The Synagogue is lying in the site of the ancient Caesareum, in 1907 during digging foundation of the present building of the synagogue an inscription dated from the age of Emperor Augustus confirmed the fact that the synagogue is built inside the Caesareum behind the famous Cleopatra needles.
In his book, Alexandria: History and guide, Foster explains that the Jews migrated to Alexandria around 200 BC. They first lived at the north-eastern part of the city, where a community of them, traders and financiers, used to Live. They translated the Bible into Greek and produced a magnificent work of wisdom (the Wisdom of Solomon-100 BC). Alluding slightly to the Orthodox Bible, contained in the Apocrypha, represent 14 books, sometimes related to the Old Testament of the Bible, though the Protestants do not recognize them, in addition, their author is anonymous.

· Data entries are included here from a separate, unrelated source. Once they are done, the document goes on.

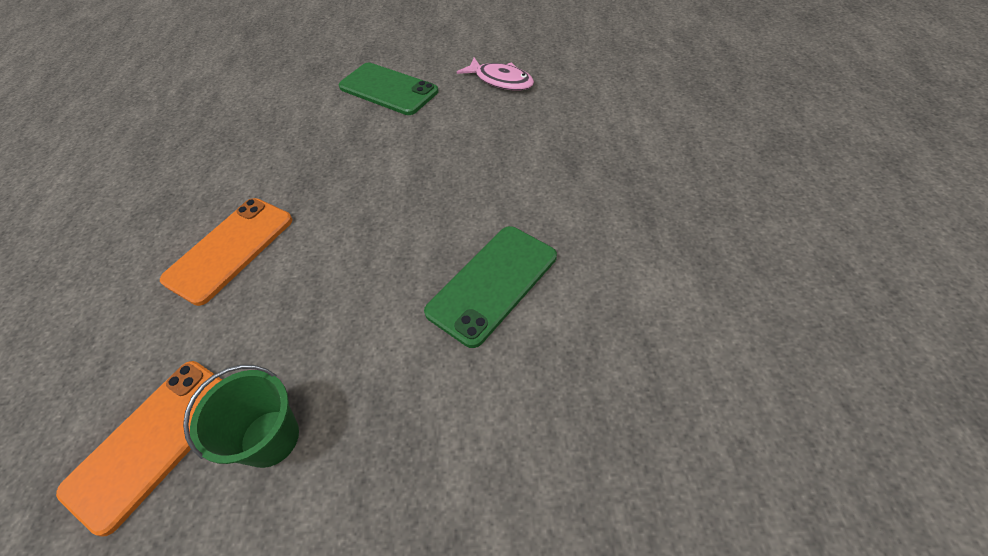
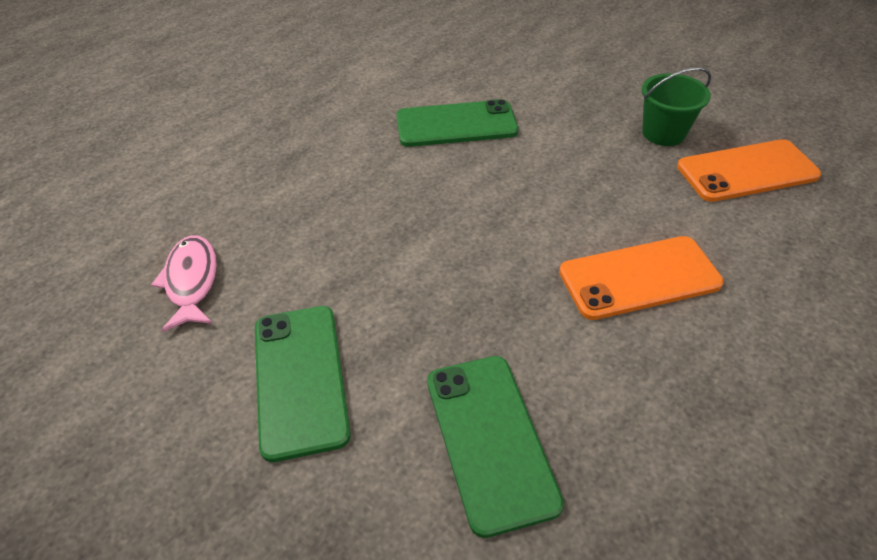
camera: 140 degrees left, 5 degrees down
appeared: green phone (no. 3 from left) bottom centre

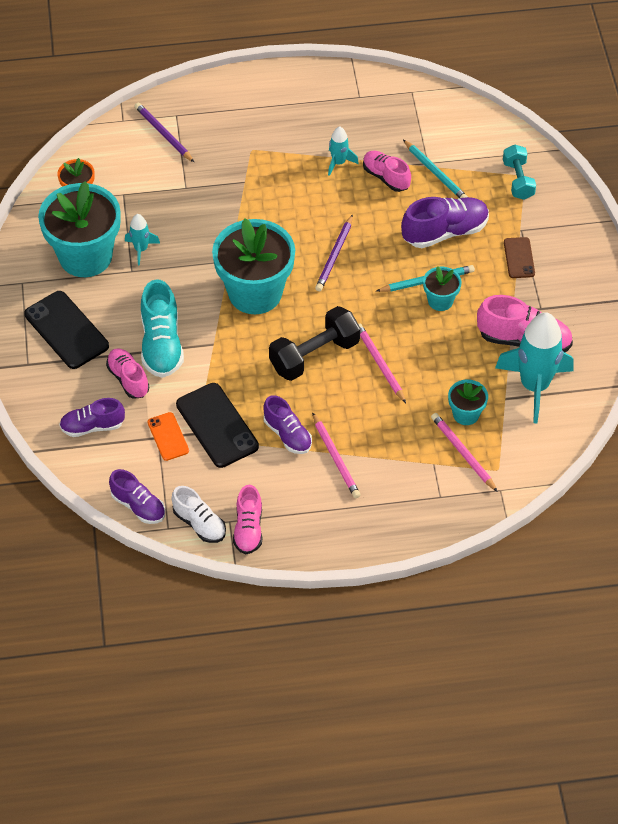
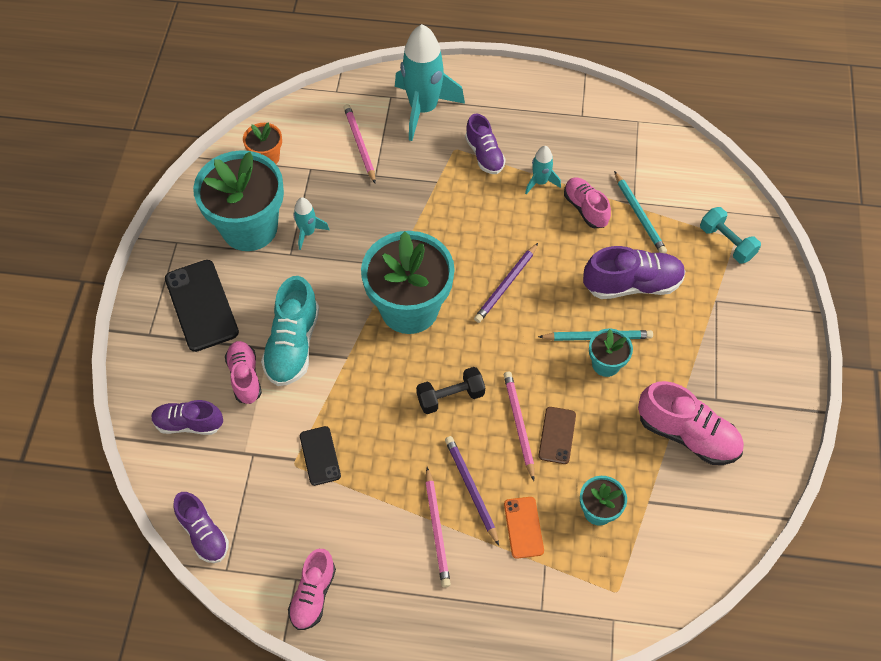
camera: 15 degrees right, 5 degrees up
missing: white shoe middle left
relocated: pink pencil (no. 3 from left in the first image) middle right to pink pencil (no. 1 from left) top centre; turquoise rocket (no. 3 from left in the first image) middle right to turquoise rocket (no. 2 from left) top centre; purple pencil (no. 1 from left) top left to bottom centre; purple shoe (no. 3 from left) centre to top centre; orange phone middle left to bottom centre; brown phone top right to centre
spun: turquoise dumbbell top right = middle right 45 degrees counterclockwise
size: black phone (no. 2 from left) centre = bottom centre x0.56; black dumbbell centre = centre x0.65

A Jewish writer named, Philo Judaeus, born 25 BC and died 50 BC, was known in Alexandria. Plato described him as the greatest representative of the Hellenistic Jewish legacy in Alexandria. There are no historical records, however, of any other than him.
Some historians believe that the number of the Jews I Alexandria, following the Islamic Conquest, ranged between 40.000 and 70,000 given that Alexandria used to be the capital of the Byzantine Empire then.
Historical sources indicate that the Jews of Egypt did not live in a ghetto and were never considered by Egyptians a foreign community. Rather, they were treated as though Egyptians, who chose to embrace.
The tolerance and friendly relations were prevalent amongst the Egyptians: Muslims, Christians and Jews.
By the end of the 17th century, the present Jews’ Quarter was established at the area extending From Anfoushi to the area of Hoosh el-Najjar, Hoosh el-Ja’aan and Hoosh el-Hanafi, to France Square and Street in Manshiyya.
Alexandria used to be the capital of money and trade: the center of world banks transactions and the major houses of trade and finance, famous Jewish families emerged in Alexandria: De Menashe, Agiun, Gohar, Rollo, Detsherto, Toriel, Nassim Cohen, Smouha, Hayeem Dorrah, Marco Nadler, and Dr. Herman Shlezinger, all of whom were rich and influential.
Alexandria witnessed a remarkable activity in social services of charities, orphanages, hospitals, schools and houses of worship for the Jewish community.